Falun Gong, The Church of Almighty God, and other religious groups are key targets of the crackdown. Xiao Jing, a member of The Church of Almighty God, is one of the names on the CCP list to be watched.
In 2014, Ms. Xiao was arrested and sentenced to three years in prison for believing in God. After being released, she was placed on a blacklist and put under surveillance. Since then, authorities monitor her every move.
Her experience in 2018 taught her that she can never again travel during important events in China. During last year’s Two Sessions, she went to her home village and planned to return by bus to Shijiazhuang, the capital of north China’s Hebei Province. Though she had to get back for work, she was intercepted by the police at the bus station and prohibited from traveling.
She recalls that, on February 28, 2018, the police seized and searched her, and sent her back to her village. They explained that her bus would pass through Beijing, and she wasn’t allowed to go to capital during the Two Sessions. The police ordered the village chief to watch her and stop her from leaving the area.

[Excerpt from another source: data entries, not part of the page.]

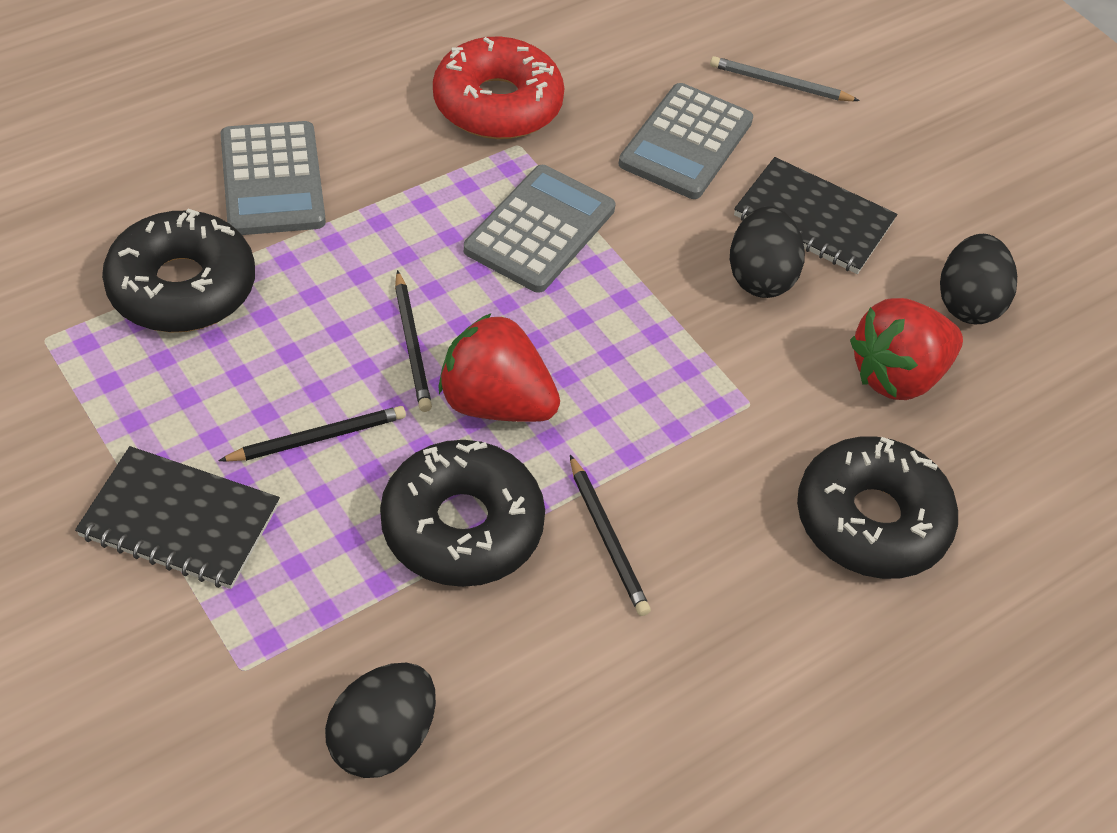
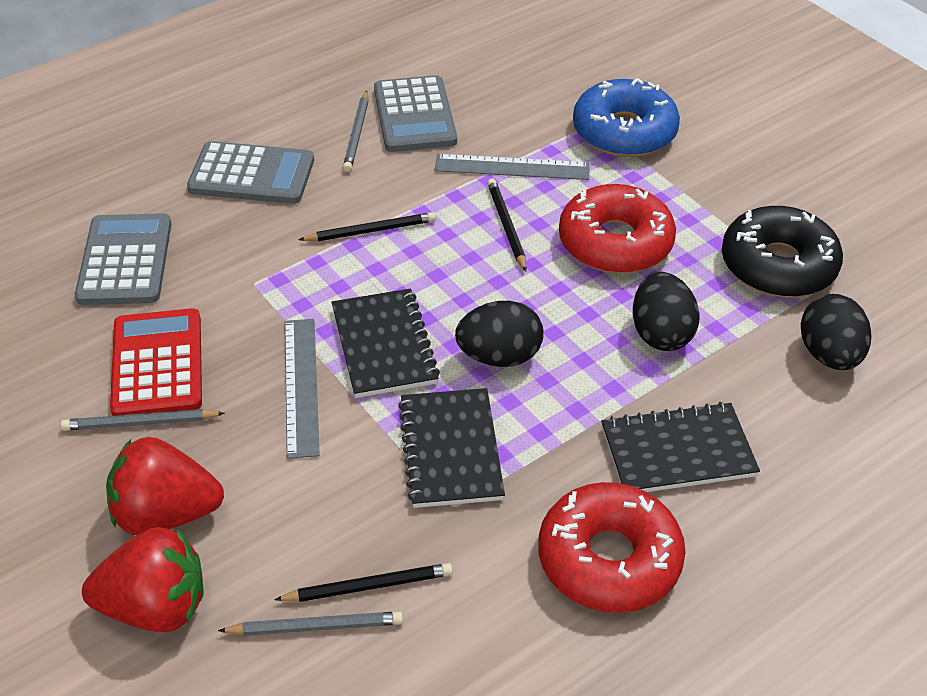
black donut: 3 -> 1
black notebook: 2 -> 3
blue donut: 0 -> 1
grey pencil: 1 -> 3
grey ruler: 0 -> 2
red calculator: 0 -> 1
red donut: 1 -> 2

Ms. Xiao protested that the police had deprived her of her freedom of travel. The officer replied, “We’re carrying out a task. Your name is on the national blacklist because of your religion. Only after the Two Sessions is over can you leave the area. In the future, when there are major national events or during the Two Sessions, you will not be allowed to travel.”

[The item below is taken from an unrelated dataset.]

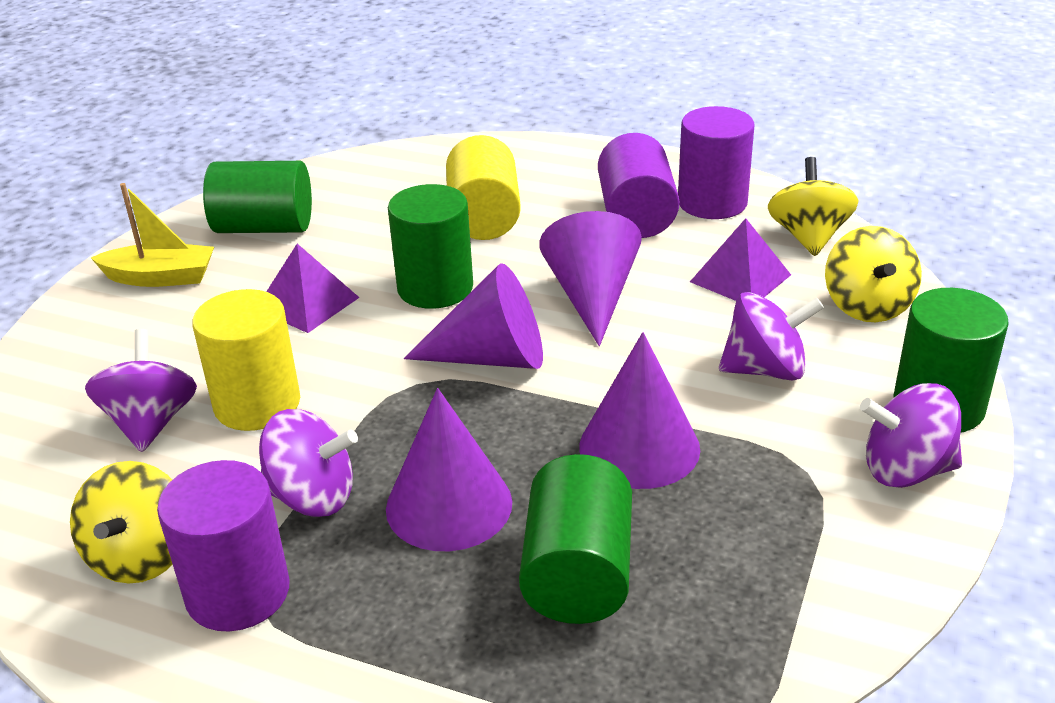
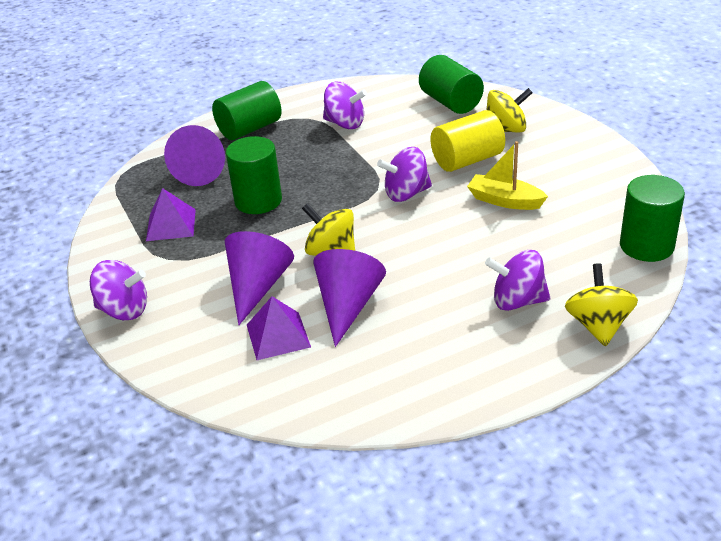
purple cone: 4 -> 3
purple cylinder: 3 -> 0
yellow cylinder: 2 -> 1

Finally, after 37 days, Ms. Xiao was finally able to return to Shijiazhuang, but by then she had lost her job.
Dissidents and those hoping to petition the central authorities to redress grievances are also subject to control during the Two Sessions.

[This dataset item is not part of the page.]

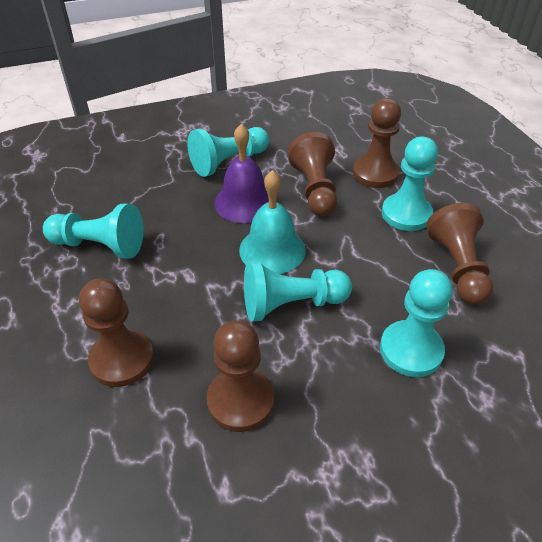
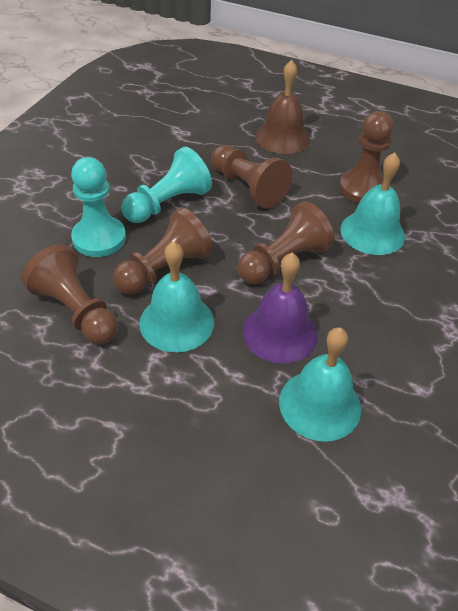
brown bell: 0 -> 1
turquoise bell: 1 -> 3
turquoise pawn: 5 -> 2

2019 happens to be the year of anniversaries for several major political events in China, such as the Tiananmen Square Protest of 1989 or the 70th anniversary of the founding of the People’s Republic of China on October 1. The year will also mark some religion-related anniversaries: 60 years since Tibet was taken from the Dalai Lama’s control and his exile; ten years since the July 5 ethnic unrests in Xinjiang’s Urumqi that sparked the government’s persecution of Uyghur Muslims, the start of persecution against Falun Gong in 1999, and others. As a result, the surveillance and control of “politically sensitive persons” seems to be more severe than ever.
The well-known Chinese activist Hu Jia was caught in the Two Sessions crackdown this year. He posted a picture on his Twitter account showing a plane ticket from Beijing to Shenzhen dated March 3rd. He was not allowed to board his plane. He wrote that he was treated like a “domestic hostile force,” expelled from Beijing, and sent to Southeastern Guangdong Province’s Zhongshan city to be placed under government control. He said that this was common practice: During each year’s Two Sessions, the authorities project a relaxed environment while actually keeping a tight grip on dissent. Public security organs at all levels, with Beijing as the core, are running at full capacity.
Many are subjected to “stability maintenance control,” but there is an even greater number of security officials dedicated to its implementation. Since the Two Sessions began, Beijing seems to be on lockdown, with the “red armbands” once again patrolling throughout the city.